1.一種殺蟲防病促生長的工程菌株TLB15，其特征在于由能夠防治蔬菜多種病害且對蔬菜具有促生長作用的枯草芽孢桿菌TL2和具有殺鱗翅目害蟲的蘇云金芽孢桿菌B7216構建的新菌株。

2.如權利要求1所述殺蟲防病促生長的工程菌株TLB15的構建方法，其特征在于應用熱-紫外滅活兩親本，通過損傷互補原理將兩個菌株的基因和優勢構建在一個新的菌株細胞內?，?獲得新的具有殺蟲防病促生長的多重功能的工程菌株TLB15。

3.如權利要求2所述殺蟲防病促生長的工程菌株TLB15的構建方法，其特征在于方法，包括下列操作步驟：

（1）兩親本菌體的制備

將枯草芽孢桿菌TL2和蘇云金芽孢桿菌B7216接種到斜面完全培養基，活化后立即取菌一環轉接至30mL液體完全培養基，于30℃恒溫搖床中培養24h，制得兩親本菌體；

（2）兩親本原生質體的制備

取步驟（1）培養的兩親株24h培養液將其培養至兩親本的對數生長期，鏡檢后將兩親本用SMM高滲緩沖液制成10³個/ml細菌的菌懸液，B7216菌懸液加入1.0mg/?mL的溶菌酶后酶解70min制得B7216原生質體，TL2菌懸液加入1.25mg/?mL的溶菌酶后酶解50min制得TL2原生質體；

（3）兩親本原生質體的融合

????取步驟（2）中制備的TL2原生質體懸浮液5ml置于小試管，在60℃水浴條件下水浴35min，使TL2原生質體的完全被滅活，取步驟（2）中制備的B7216原生質體懸浮液5ml置于小試管，在15W紫外燈下照射25min，垂直照射距離為30cm，使B7216原生質體的完全被滅活；

取滅活的兩親株原生質體各2ml混合,4000rpm離心15min，棄上清液，再向沉淀液中加入40%（w/v）PEG6000(在SMMD高滲液中加入40%的PEG6000，pH=7.0，用于原生質體的融合，)的SMMD溶液(SMM緩沖液中加DNA酶5ug/mL，臨時配制備用，在原生質體的融合過程中排除親本的轉化，)4ml與0.4ml的新生磷酸鈣溶液混合均勻，37℃水浴保溫10min得到融合的原生質體，

（4）融合子的再生與傳代培養

取步驟（3）中融合后的原生質體用SMM高滲緩沖液將融合液稀釋10倍，取0.1ml涂布于高滲基本再生培養基上，置于30℃恒溫箱中培養3天，得到了17個融合子，將獲得的17個融合子（簡稱為TLB1，TLB2，TLB3…………TLB17，）用牙簽點接于完全培養基平板上，放于30℃恒溫箱中培養24h后再影印到再生培養基平板上，傳代10次，鏡檢后用試管斜面保存；

（5）融合子的初篩

初篩采用平板拮抗試驗測定17個融合子對辣椒疫霉病和黃瓜枯萎病的抑菌作用，平板拮抗采用菌塊對峙培養法對已純化的17株內生細菌融合子進行篩選，初步選出TLB1，TLB2和TLB15三個菌株與親本的防病效果相當；

（6）融合子的復篩

復篩采用鏡檢晶體（因為晶體關系到融合菌株是否具有殺蟲作用）及對小菜蛾的殺蟲試驗，顯微鏡下觀察到只有TLB15產生晶體，且晶體量變少，不及親本B7216的晶體量，采用浸葉法測定生防菌株對小菜蛾的室內毒力測定，根據殺蟲試驗，復篩最后選出TLB15為穩定融合子。
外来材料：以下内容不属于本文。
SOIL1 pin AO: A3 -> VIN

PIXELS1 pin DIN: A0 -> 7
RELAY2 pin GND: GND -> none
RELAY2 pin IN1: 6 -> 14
4.如權利要求3所述的殺蟲防病促生長的工程菌株TLB15的構建方法,其特征在于所述步驟(2）中，B7216最合適的酶解濃度為1.0mg/ml，酶解時間為50min;TL2最合適的酶解濃度為1.25mg/ml,?酶解時間為50min。

5.如權利要求3所述的殺蟲防病促生長的工程菌株TLB15及其構建方法,其特征在于所述步驟(3）中，TL2原生質體熱滅活的時間為35min，B7216原生質體熱滅活時間的25min。

6.如權利要求1所述殺蟲防病促生長的TLB15的應用，其特征在于工程菌株TLB15經固態發酵后，經加工制得用于農業病、蟲害生物防治的可濕性粉劑。

7.如權利要求1所述殺蟲防病促生長的工程菌株TLB15的應用，其特征在于用于防治小菜蛾、黃瓜枯萎病、辣椒疫霉病及促進辣椒和黃瓜的生長。